A concatenated index is just a B-tree index like any other that keeps the indexed data in a sorted list. The database considers each column according to its position in the index definition to sort the index entries. The first column is the primary sort criterion and the second column determines the order only if two entries have the same value in the first column and so on.

Important

A concatenated index is one index across multiple columns.

The ordering of a two-column index is therefore like the ordering of a telephone directory: it is first sorted by surname, then by first name. That means that a two-column index does not support searching on the second column alone; that would be like searching a telephone directory by first name.

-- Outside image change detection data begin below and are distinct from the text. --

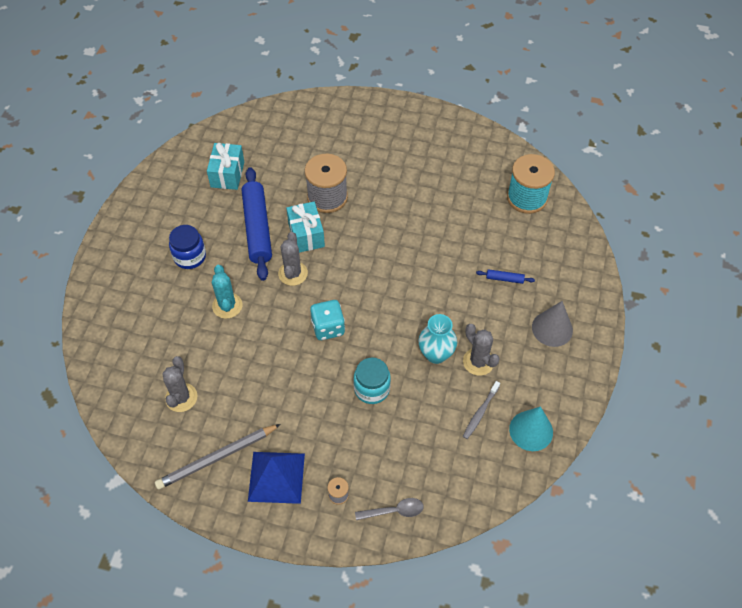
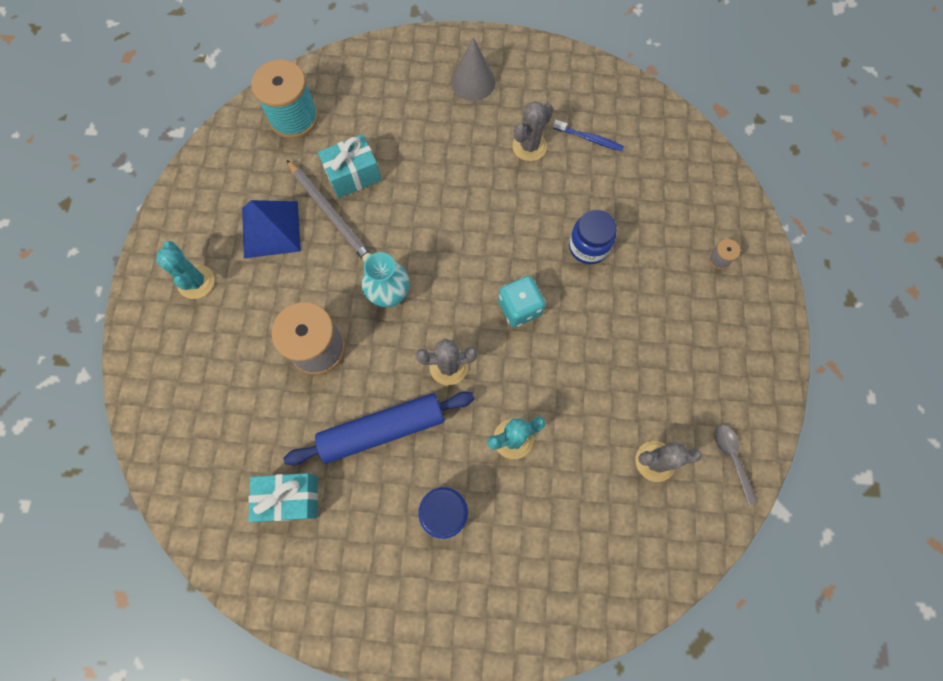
camera: 100 degrees left, 15 degrees up
(217, 457) = (717, 396): grey pencil -> grey pencil (330, 214)
(276, 477) = (719, 326): blue pyramid -> blue pyramid (271, 229)
(306, 235) = (384, 362): turquoise gift -> turquoise gift (353, 175)
(372, 389) = (588, 247): turquoise jar -> blue jar
(393, 133) = (196, 282): none -> turquoise cactus
(394, 511) = (719, 204): grey spoon -> grey spoon (731, 458)
(436, 354) = (529, 188): turquoise vase -> turquoise vase (389, 295)
(480, 412) = (589, 139): grey toothbrush -> blue toothbrush
(504, 279) = (416, 131): blue rolling pin -> none
(531, 430) = (597, 93): turquoise cone -> none

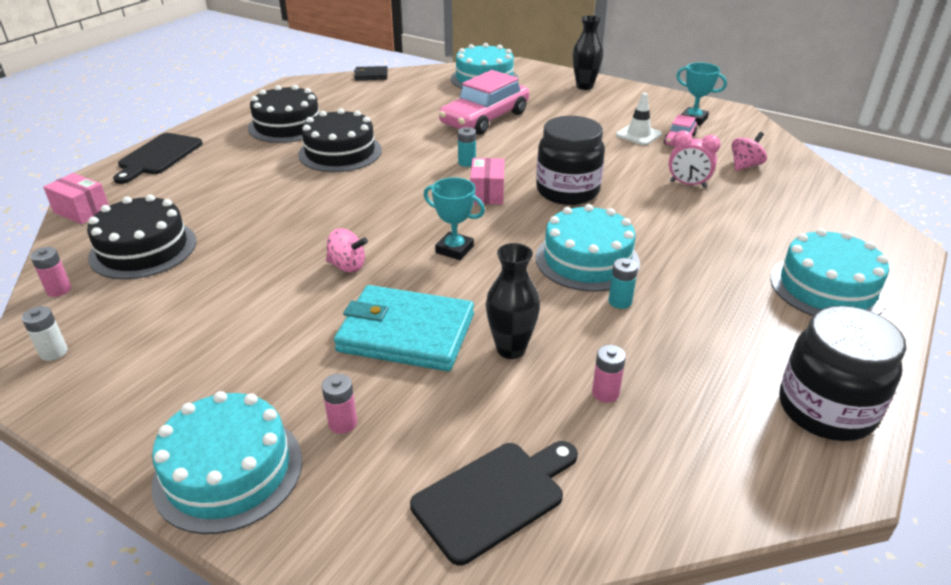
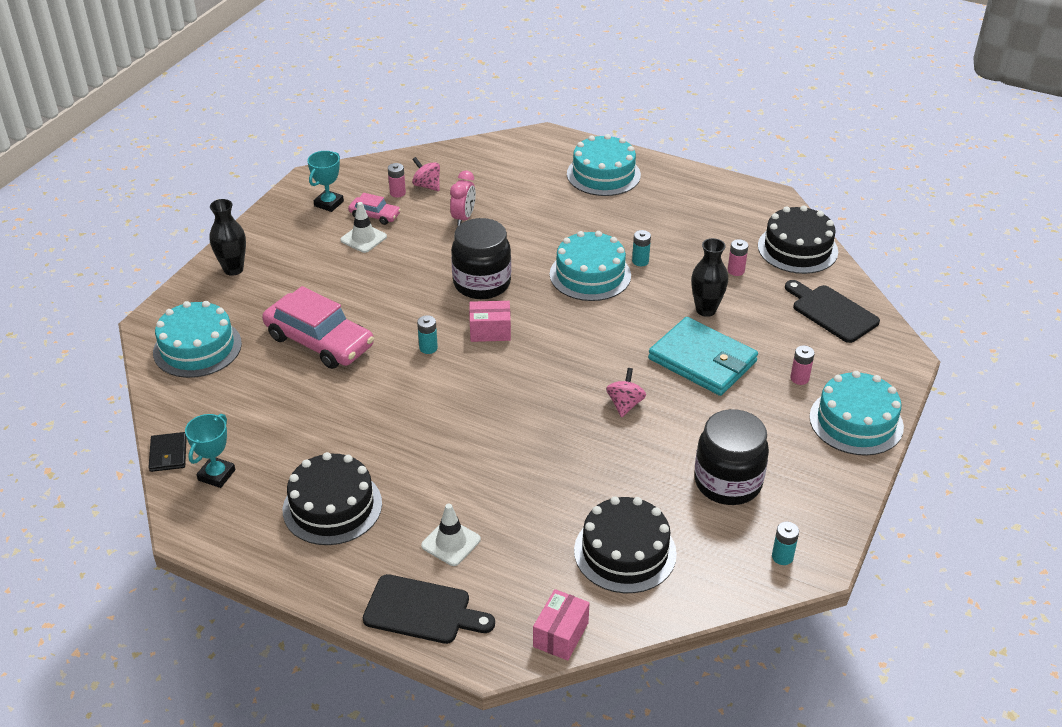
camera: 95 degrees left, 5 degrees up
(54, 352) = (782, 557): white battery -> turquoise battery
(59, 290) = (702, 591): pink battery -> pink battery (397, 193)
(218, 168) = (451, 542): none -> white traffic cone
(340, 152) = (407, 445): black cake -> black cake (797, 249)
(406, 333) = (702, 360): turquoise wallet -> turquoise wallet turned 60 degrees counterclockwise
(454, 249) = (588, 345): turquoise trophy -> turquoise trophy (216, 475)
(825, 410) = (724, 194): black jar -> black jar (727, 482)

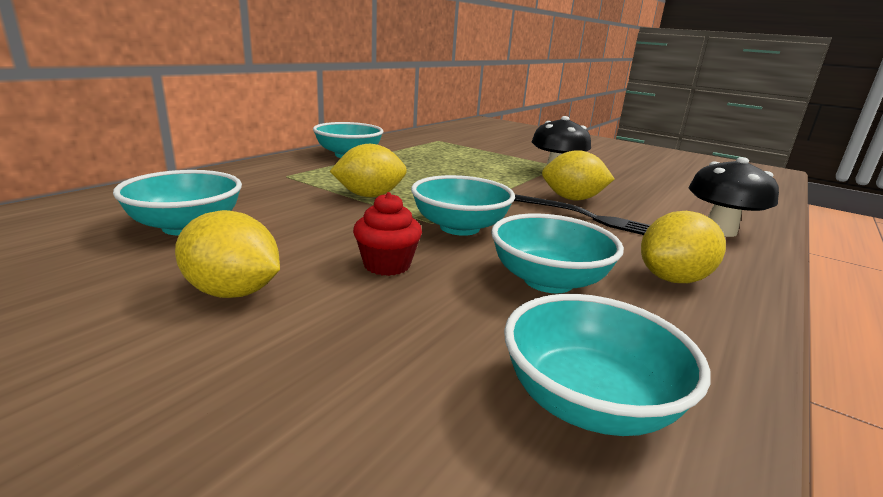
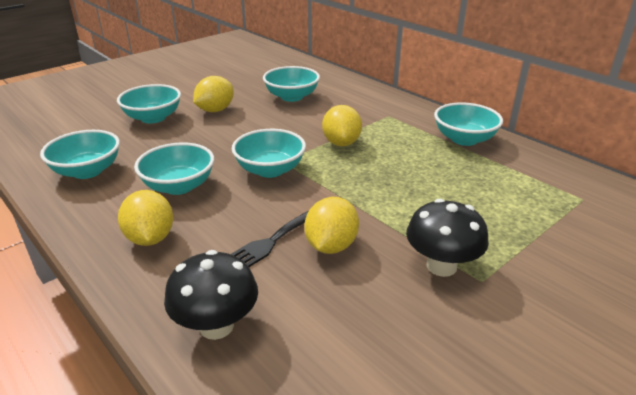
camera: 105 degrees right, 10 degrees up
(265, 377) = (153, 118): none -> turquoise bowl
(387, 265) = (224, 142): red cupcake -> none

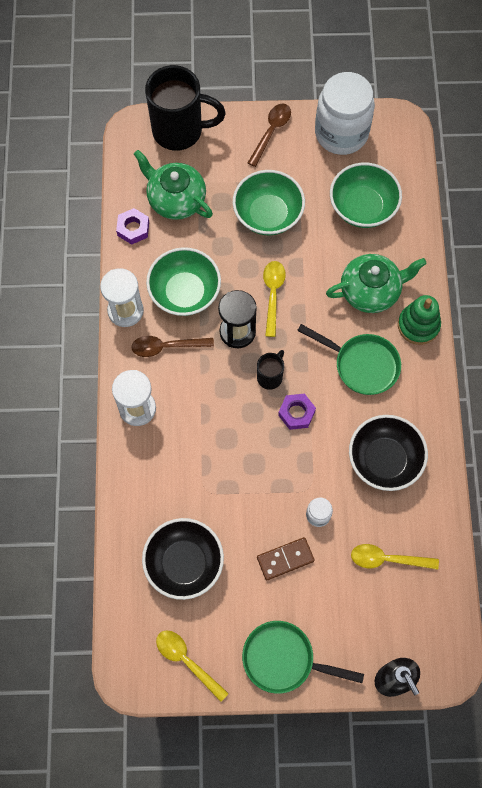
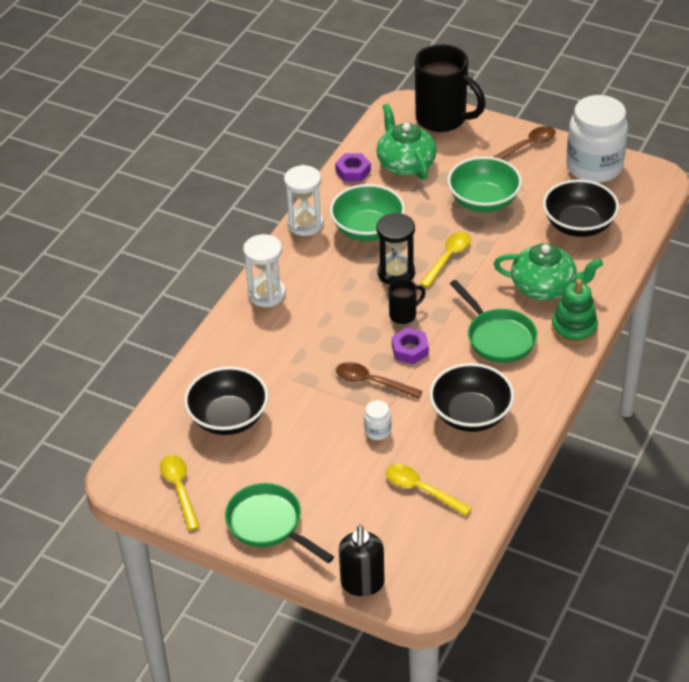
camera: 30 degrees right, 25 degrees down
(166, 347) = (324, 261): brown spoon -> brown spoon (372, 382)
(285, 559) = (323, 451): brown domino -> none
(362, 207) = (578, 225): green bowl -> black bowl

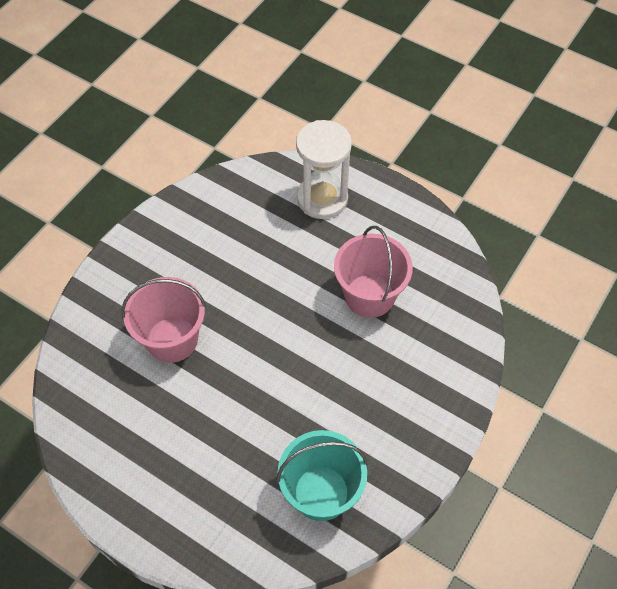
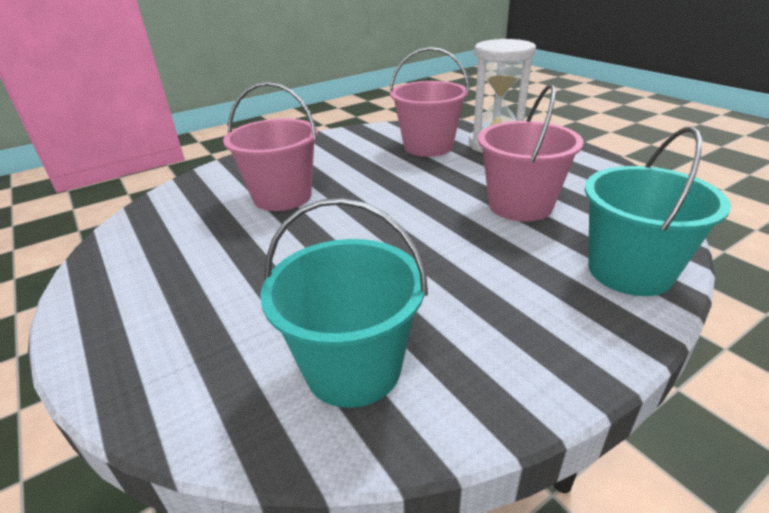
camera: 25 degrees right, 25 degrees down
(262, 218) = (428, 147): none -> pink bucket
(455, 354) = (629, 271): none -> turquoise bucket

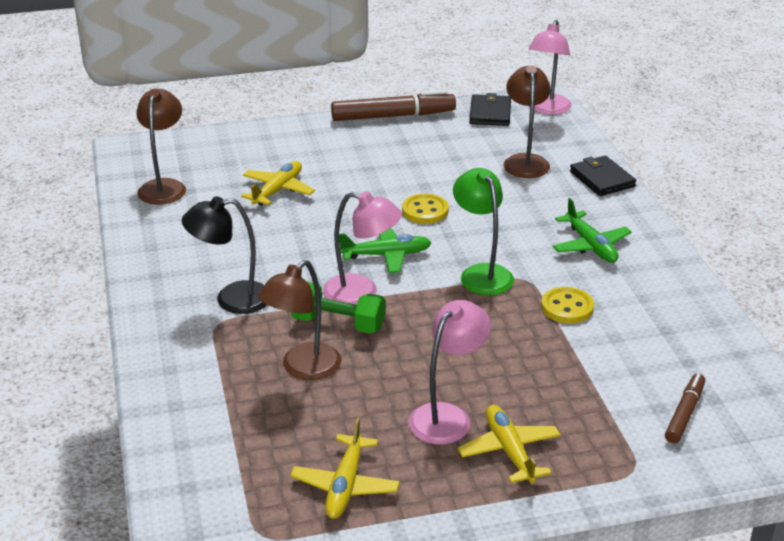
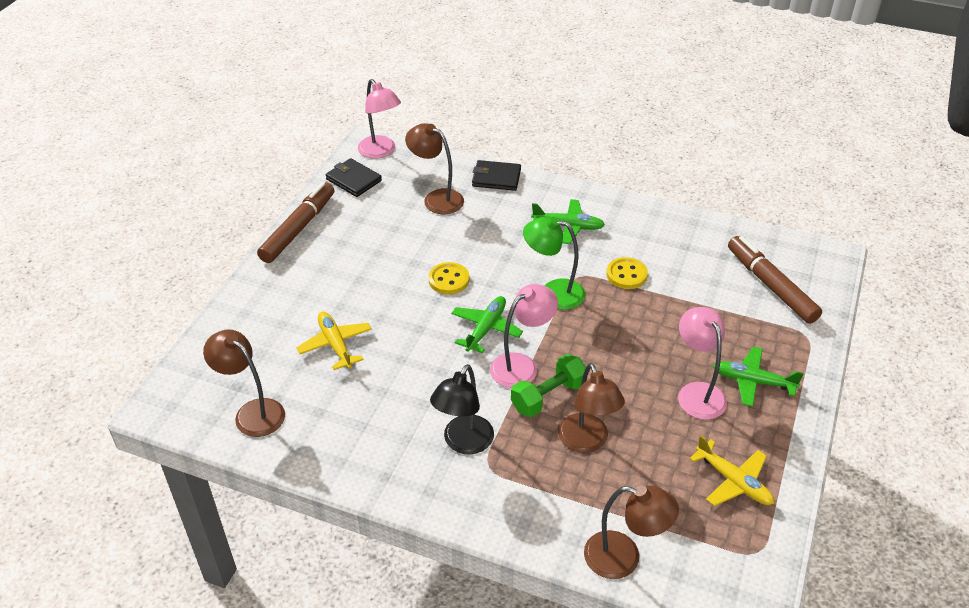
camera: 55 degrees left, 10 degrees up
(178, 445) = (624, 558): none -> brown lamp
(509, 451) = (752, 381): yellow plane -> green plane
(684, 414) = (770, 286): brown marker -> brown marker, size x1.75

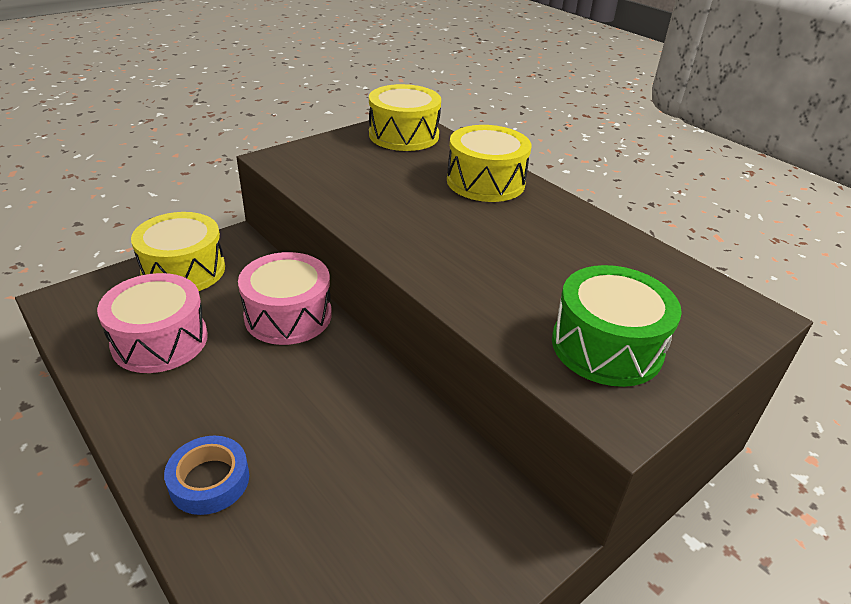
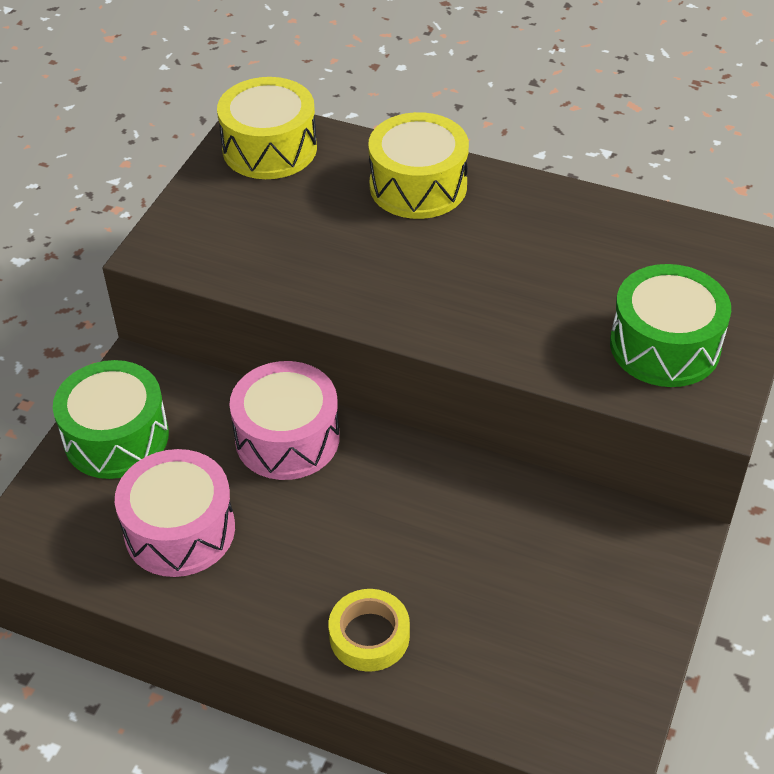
camera: 25 degrees left, 10 degrees up
(184, 270) = (116, 437): yellow drum -> green drum
(209, 480) = (369, 635): blue tape -> yellow tape

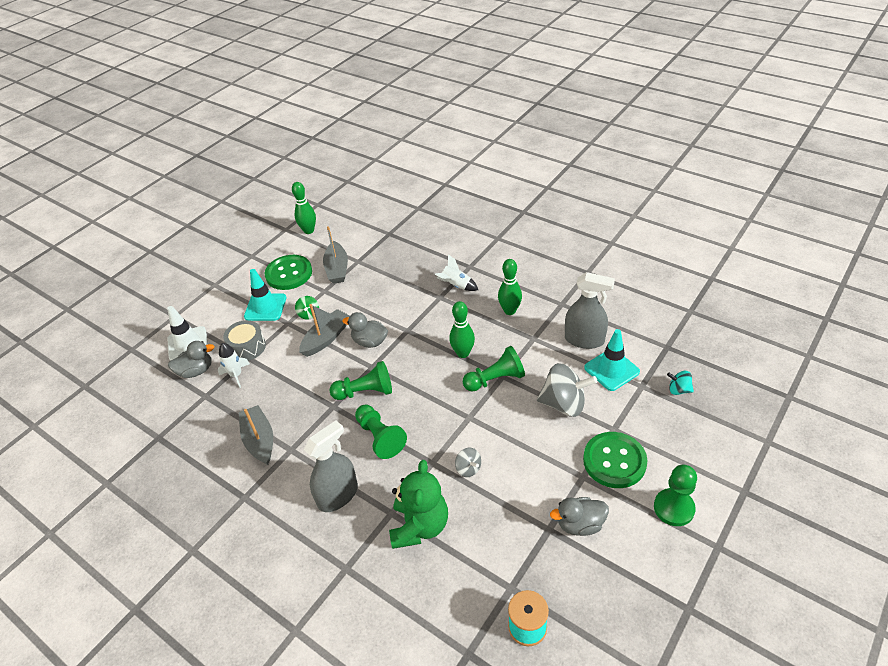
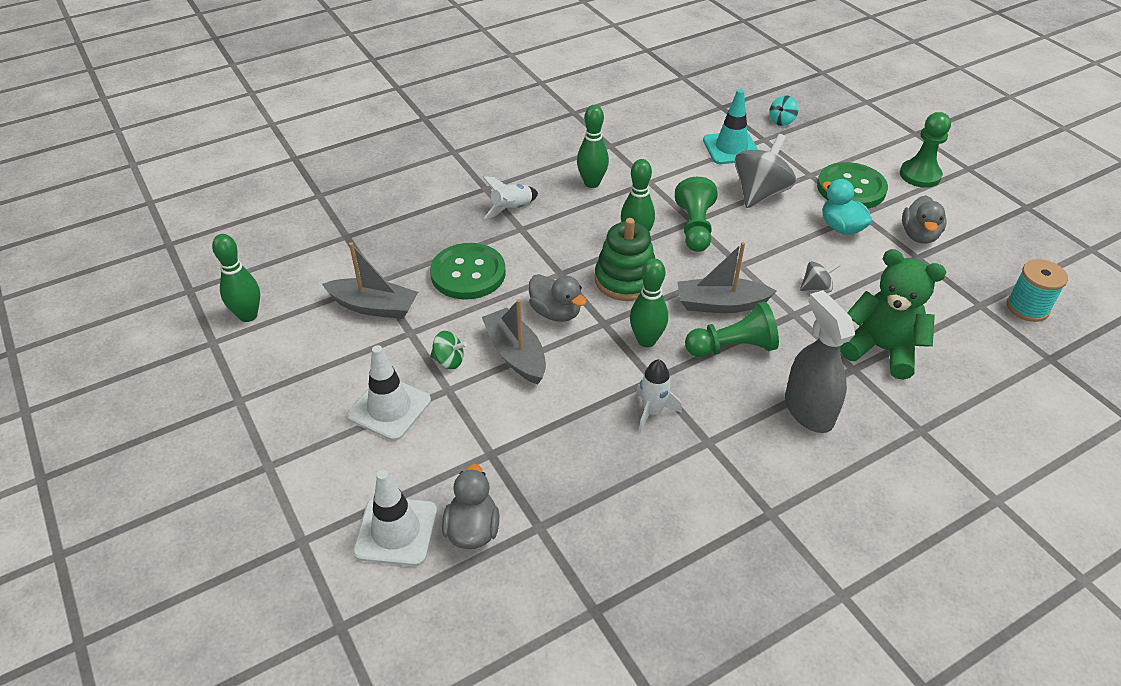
camera: 70 degrees left, 0 degrees up
(236, 375) = (519, 476): white rocket -> white rocket (652, 412)
(247, 347) = (466, 450): grey drum -> none
(259, 440) = (673, 473): grey boat -> grey boat (720, 304)
(265, 307) = (389, 408): turquoise traffic cone -> white traffic cone
(289, 274) = (333, 362): green button -> green button (468, 273)
(365, 392) = (646, 340): green pawn -> green bowling pin
(370, 342) = (556, 312): grey duck -> grey duck turned 90 degrees counterclockwise
(418, 362) = (625, 280): none -> green stacking toy
(554, 467) = (841, 227): none -> turquoise duck
(584, 340) = (676, 149): grey spray bottle -> none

Figure 2.1. Concatenated Index


The index excerpt in Figure 2.1 shows that the entries for subsidiary 20 are not stored next to each other. It is also apparent that there are no entries with SUBSIDIARY_ID = 20 in the tree, although they exist in the leaf nodes. The tree is therefore useless for this query.

Tweet this tip

Tip

Visualizing an index helps in understanding what queries the index supports. You can query the database to retrieve the entries in index order (SQL:2008 syntax, see syntax of top-n queries for proprietary solutions using LIMIT, TOP or ROWNUM):

SELECT <INDEX COLUMN LIST> 
  FROM <TABLE>  
 ORDER BY <INDEX COLUMN LIST>
 FETCH FIRST 100 ROWS ONLY;

If you put the index definition and table name into the query, you will get a sample from the index. Ask yourself if the requested rows are clustered in a central place. If not, the index tree cannot help find that place.

We could, of course, add another index on SUBSIDIARY_ID to improve query speed. There is however a better solution—at least if we assume that searching on EMPLOYEE_ID alone does not make sense.

We can take advantage of the fact that the first index column is always usable for searching. Again, it is like a telephone directory: you don’t need to know the first name to search by last name. The trick is to reverse the index column order so that the SUBSIDIARY_ID is in the first position:

CREATE UNIQUE INDEX EMPLOYEES_PK 
    ON EMPLOYEES (SUBSIDIARY_ID, EMPLOYEE_ID);

Both columns together are still unique so queries with the full primary key can still use an INDEX UNIQUE SCAN but the sequence of index entries is entirely different. The SUBSIDIARY_ID has become the primary sort criterion. That means that all entries for a subsidiary are in the index consecutively so the database can use the B-tree to find their location.

Important

The most important consideration when defining a concatenated index is how to choose the column order so it can be used as often as possible.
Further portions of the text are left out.